Et comme on entend bien le texte d' Amélie Nothomb! C'est décalé et gothique, c'est exceptionnellement inventif .

Brillamment maîtrisé et réalisé ! Bravo
3 mars 2023
9,5/10
1
Dès le début de la pièce, l’émotion est palpable. Lisa Martino est touchante et juste. Elle se tient droite, face à nous, vibrante, remplie de dignité, de fierté et de fragilité contenues.

Que vaut le « non » pour une femme qui avait dit « oui » ? La justice est-elle capable aujourd’hui de répondre aux attentes d’une victime de viol ? Et si la réponse est non, peut-on accepter qu’elle se fasse justice elle-même ?

C’est un procès aux assises, son procès à elle, cette femme qui est passée de victime à bourreau, cette femme qui est jugée pour des actes qu’elle reconnait avoir commis. Femme détruite qui n’a pas eu confiance dans la justice française, et qui se confie sans fard sur toute la vérité de ses actes. Elle ne cherche ni à se justifier ni à inspirer de la pitié. Elle est factuelle tant dans la description de ce qui l’a définie comme victime que dans la froide violence qui l’a conduite sur le banc des accusés.

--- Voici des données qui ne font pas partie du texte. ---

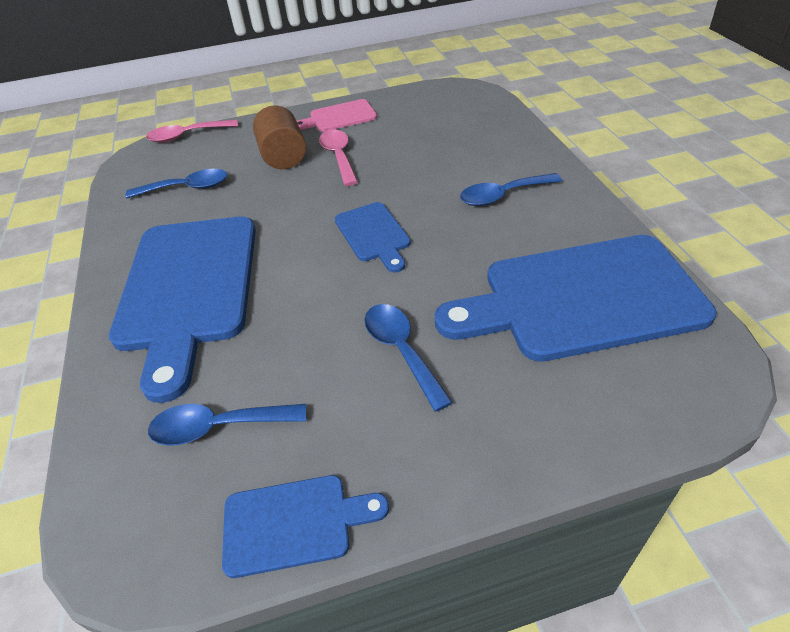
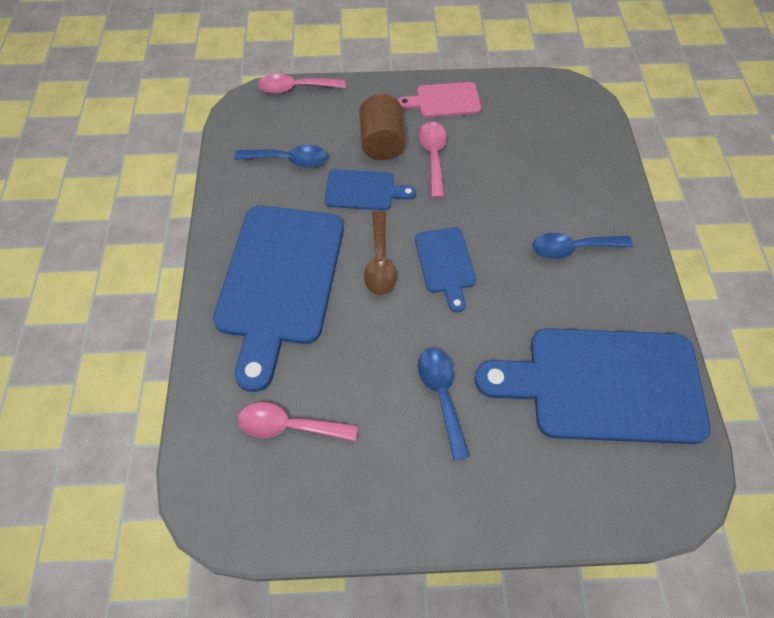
camera: 10 degrees right, 15 degrees up
(219, 426) = (289, 426): blue spoon -> pink spoon
(294, 523) = (333, 522): blue cutting board -> blue cutting board (364, 190)
(301, 247) = (379, 261): none -> brown spoon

La pièce alterne entre le secret du délibéré et l’accusée qui attend le verdict. Rapport déjà non équilibré : neuf personnes, trois magistrats et six jurés populaires, contre une seule. Pendant qu’ils discutent, échangent et se disputent, elle patiente plus ou moins sereinement et nous raconte sa version, ce qu’elle pense et ce qu’elle ressent par rapport à ce qu’elle a vécu.

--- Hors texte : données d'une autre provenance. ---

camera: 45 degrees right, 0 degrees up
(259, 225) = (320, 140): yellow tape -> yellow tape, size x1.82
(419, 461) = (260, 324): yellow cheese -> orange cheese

La pièce est très intéressante, souvent bouleversante et même parfois drôle malgré le thème sérieux abordé, car les jurys sont maladroits et l’accusé n’a pas sa langue dans sa poche. L’ambiance est orageuse pour ce sujet de délibération complexe et délicat.

L’écriture est fine et intelligente, la mise en scène simple et efficace.

On en apprend un peu plus sur ce qui se passe derrière les portes closes d’une salle de délibéré : termes et subtilités juridiques, obligations et devoirs des jurés, serment de confidentialité et tout le décorum qui entoure cette action civique obligatoire qui fascine autant qu’elle fait peur. Tous les rouages et spécificités de la loi sont abordés de manière intelligente. La pièce est pédagogique sans être ennuyante, didactique sans être pompeuse.

Le thème, au cœur du mouvement « me too », est brulant d’actualité. On y retrouve les problématiques du consentement, du viol, de la non-reconnaissance des victimes de violences sexuelles et de l’absence fréquente de punition pour ceux qui les commettent.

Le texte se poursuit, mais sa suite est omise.